Yes, I think Gamache is a very original character, a brilliant detective without the ego and machismo of other well-known brilliant male detectives, such as Sherlock Holmes, Poirot, or Morse.

Well stated. Having read and/or listened to all 18 books, I feel calm and peaceful after each one of them. We are introduced to Gamache’s moral strength, steadfastness, willingness to train and encourage misfit officers in becoming strong team members, and acceptance without rancor of consequences of his actions and their effect on his professional position.
While there is the challenge of winnowing several individuals as the murderer, there is also the illumination of our actions:
1) Humility and vulnerability — the 4 wisdom statements; 2) Words that hurt: Ruth Zardo’s poem “Who hurt you so bad…,” a deep wound to the heart; 3) Forgiveness — Gamache’s last thought before going to sleep. “Who have I not forgiven?” All are part of the story. All give rise for personal reflection by the reader.
Louise Penny is my favorite mystery author and the Gamache series is outstanding!
Looking forward to these Tuesday posts and reading “The Gray Wolf.”

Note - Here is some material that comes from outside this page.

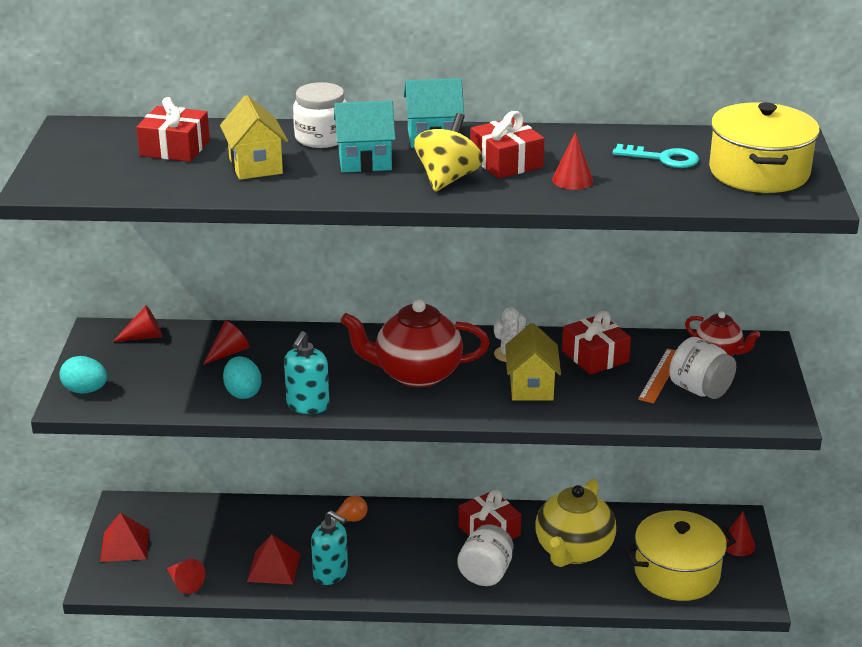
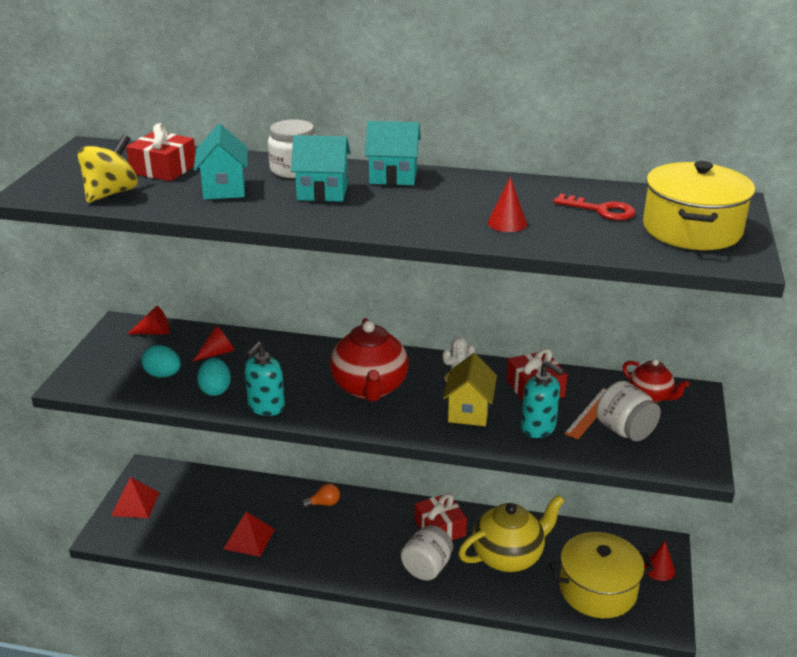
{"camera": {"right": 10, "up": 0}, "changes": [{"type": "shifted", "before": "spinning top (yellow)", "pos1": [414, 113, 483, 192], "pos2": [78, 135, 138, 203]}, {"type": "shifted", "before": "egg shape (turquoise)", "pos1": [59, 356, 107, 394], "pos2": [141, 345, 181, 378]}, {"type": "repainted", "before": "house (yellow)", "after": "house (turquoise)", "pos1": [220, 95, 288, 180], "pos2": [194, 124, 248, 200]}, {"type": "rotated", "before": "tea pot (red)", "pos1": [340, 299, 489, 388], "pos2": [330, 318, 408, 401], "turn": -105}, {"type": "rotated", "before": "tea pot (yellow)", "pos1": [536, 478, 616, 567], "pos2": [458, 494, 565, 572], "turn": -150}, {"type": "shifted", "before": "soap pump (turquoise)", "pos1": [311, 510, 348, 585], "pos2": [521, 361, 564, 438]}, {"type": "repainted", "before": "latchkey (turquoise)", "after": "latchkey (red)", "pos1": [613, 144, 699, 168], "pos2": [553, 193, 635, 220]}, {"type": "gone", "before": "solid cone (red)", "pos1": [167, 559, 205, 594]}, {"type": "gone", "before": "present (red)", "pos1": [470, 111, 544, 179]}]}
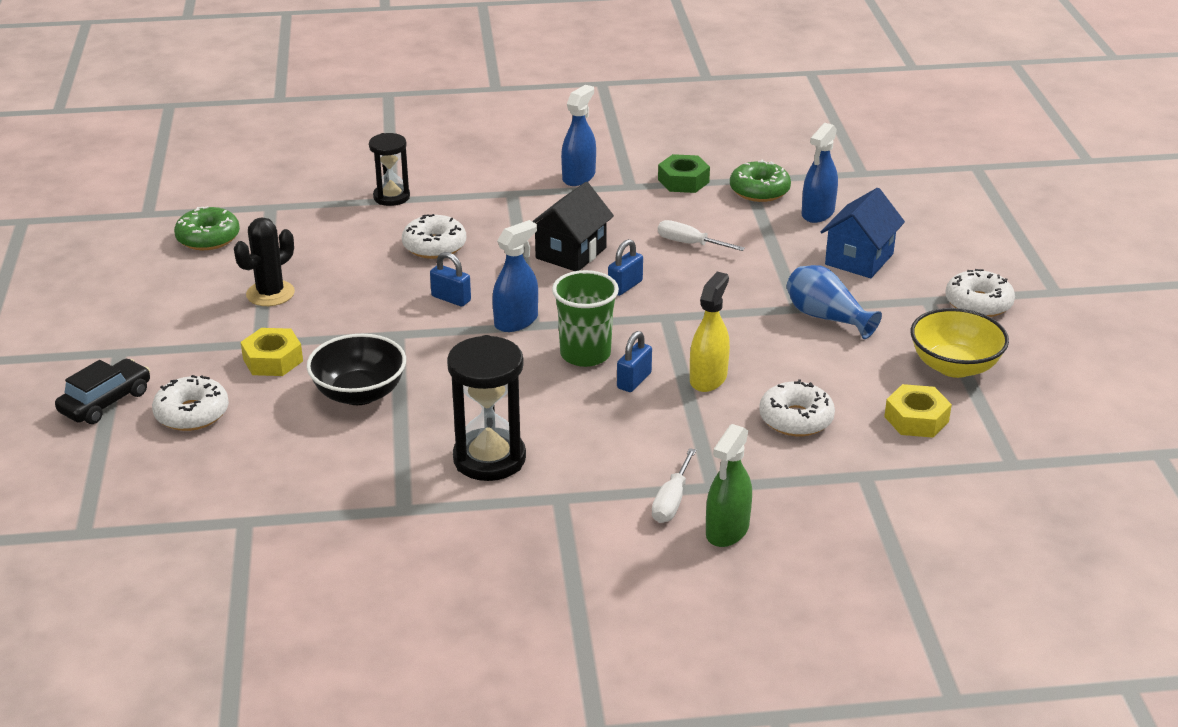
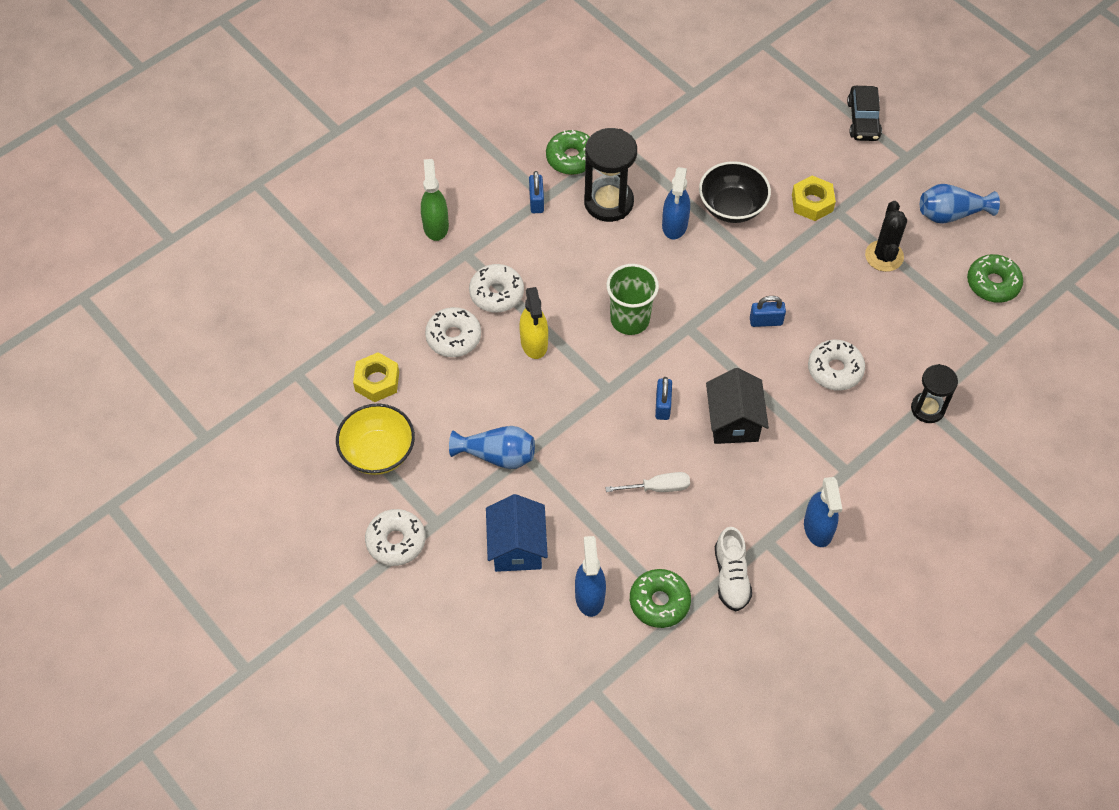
{"camera": {"right": 145, "up": 25}, "changes": [{"type": "shifted", "before": "glazed donut (white)", "pos1": [152, 375, 229, 431], "pos2": [469, 264, 524, 313]}, {"type": "shifted", "before": "padlock (royal blue)", "pos1": [617, 331, 652, 392], "pos2": [529, 171, 544, 213]}, {"type": "new", "after": "glazed donut (green)", "pos2": [546, 130, 590, 175]}, {"type": "shifted", "before": "sprayer (royal blue)", "pos1": [492, 220, 538, 332], "pos2": [662, 167, 690, 239]}, {"type": "swapped", "before": "nut (green)", "after": "shoe (white)", "pos1": [658, 154, 710, 193], "pos2": [715, 527, 752, 611]}, {"type": "new", "after": "flower vase (royal blue)", "pos2": [920, 184, 1000, 224]}, {"type": "gone", "before": "screwdriver (white)", "pos1": [652, 448, 696, 523]}]}
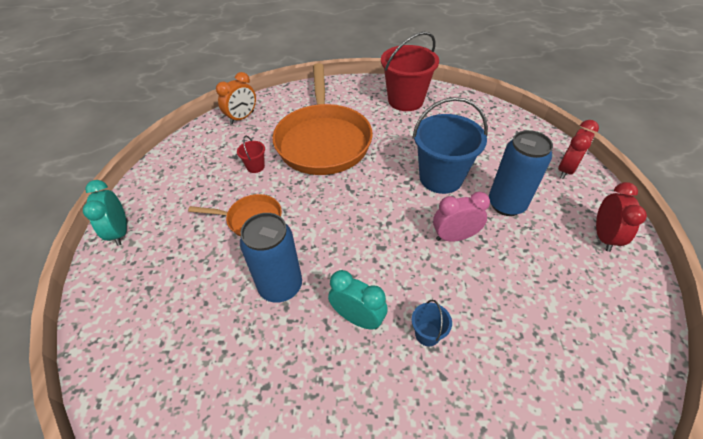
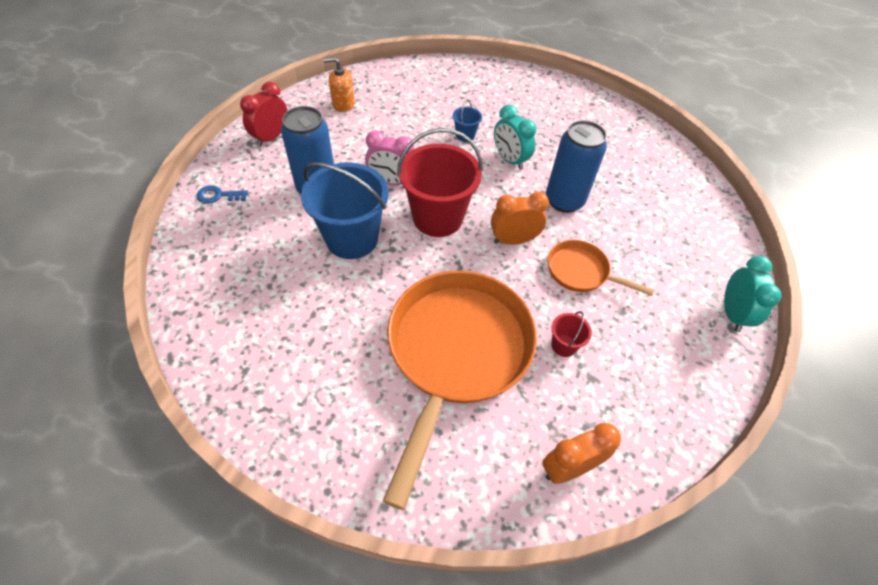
{"camera": {"right": -160, "up": 5}, "changes": [{"type": "swapped", "before": "clock (red)", "after": "latchkey (royal blue)", "pos1": [558, 120, 599, 179], "pos2": [197, 185, 248, 204]}, {"type": "new", "after": "soap pump (orange)", "pos2": [324, 57, 355, 112]}, {"type": "shifted", "before": "bucket (red)", "pos1": [381, 32, 439, 111], "pos2": [397, 128, 483, 237]}, {"type": "new", "after": "clock (orange)", "pos2": [491, 192, 549, 245]}]}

I have loved all the books in the Gamache series! There is always something to learn, something that makes you think. I have recommended them to many.

Never say to anyone what you would not like to be said to you, because words once spoken can never be unsaid . Words can be caresses or daggers.

My parents taught me to always take responsibility for my actions. Gamache’s 4 statements fit right into this.

You have no idea what it took for that person to be here in this place today. Your smile might be the only one they see today. We are all part of the same family.

Among the many things my mother said was “If you can’t say anything nice, don’t say anything at all.”

Gamache’s 4 sentences are ones of vulnerability. They are particularly unusual coming from a police officer. These are the heart of why his enemies thought he was weak. Embracing them are what makes him strong.

Scheming and dreaming is good…making emotional decisions is bad.

What separates us from lower forms, but mainly zooms us with a fire-in-the-belly motivation, is our sense of Wonder.
Pursue it recklessly – down every rabbit hole, to the edge of the Universe.